Man, I used to HATE that

That's by far the worst thing. I don't overly object when people nonchalantly use a hackneyed old phrase to describe the current event or their opinion of it.... but when somebody genuinely believes that they've demonstrated their amazing original raconteur style by selecting this esoteric phrase that all lesser other people would never even have in their 'wit banks' to begin with, much less think to withdraw and appositely proclaim it for maximum comic effect.

When somebody slips and takes a slight tumble, WHOEVER else would EVER have thought of shouting out such original comedy gold as "Enjoy your trip!!!!!!!!" ?! It really is both the most helpful AND hilarious thing that you could have possibly done....

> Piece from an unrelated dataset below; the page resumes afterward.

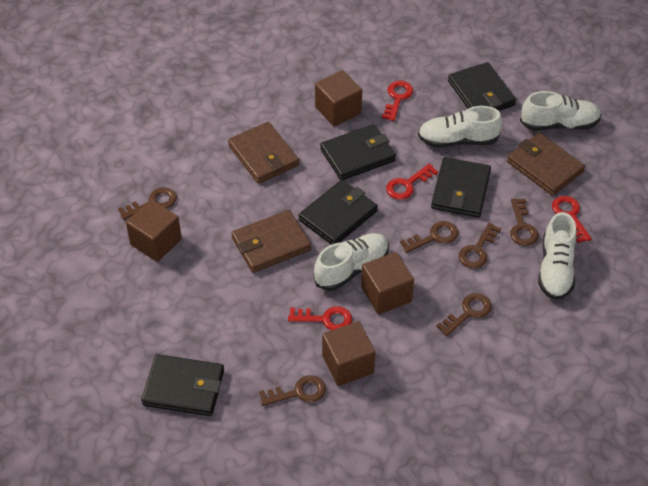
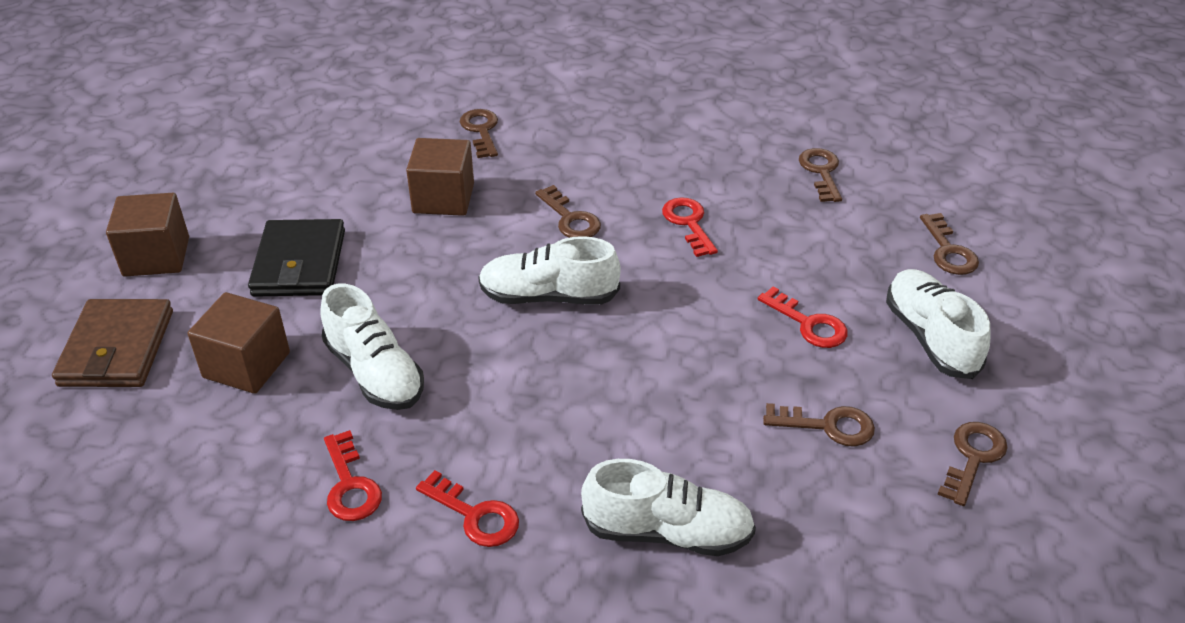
black wallet: 5 -> 1
brown cube: 4 -> 3
brown wallet: 3 -> 1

WeBuiltThisBuffetOnSausageRoll · 25/09/2019 07:04

....Also, when the 'trendy' people switched from 'it's gone a bit pear-shaped' to 'it's gone all Pete Tong'. This showed how amazing they were, as Pete Tong was such a cool, fashionable personality for them to reference and reveal how up-to-the-minute and on-trend they were.

Notice how nobody ever described something undeniably harsh as being ' all Alan Titchmarsh' !

Snog · 25/09/2019 07:05

"Not gonna lie" grinds my gears

AlexaAmbidextra · 25/09/2019 08:45

‘I don’t mean to be funny but ......’. I worked with a woman who prefixed almost every sentence with this.

absopugginglutely · 25/09/2019 08:47

I think it's just the way cookie crumbles.

absopugginglutely · 25/09/2019 08:47

People who say, "to be fair" are always the most unfair people.

familycourtq · 25/09/2019 08:56

"Turkeys voting for Christmas" should be punishable with jail time now.

Marzipane · 25/09/2019 09:10

I've found the thread quite sad.

My DH struggles very much with vocabulary, so he often speaks in cliches to communicate the best he can.

You'll never meet a kinder, more generous or supportive man than my DH but if you'd like to negativity judge his character by his speech then that says more about you than him.

Vulpine · 25/09/2019 09:42

I agree, why restrict language in all its idiosyncratic forms?

LaLoba · 25/09/2019 12:15

why restrict language in all its idiosyncratic forms?

Because it’s a feeling superior over trivial things thread, with obligatory character judgement to justify the unwarranted sneering.
Feels like being in an Enid Blyton book round here sometimes.

coconuttelegraph · 25/09/2019 12:36

Because it’s a feeling superior over trivial things thread, with obligatory character judgement to justify the unwarranted sneering

Why would you assume that a dislike of something automatically means that the disliker feels superior. That doesn't follow at all, I can't help that I hate to hear cliches, I'm not doing it to feel superior, for whatever reason my brain is annoyed by it.

You dislike people using just the basic words in conversation - do you feel superior to them because you use idiomatic language?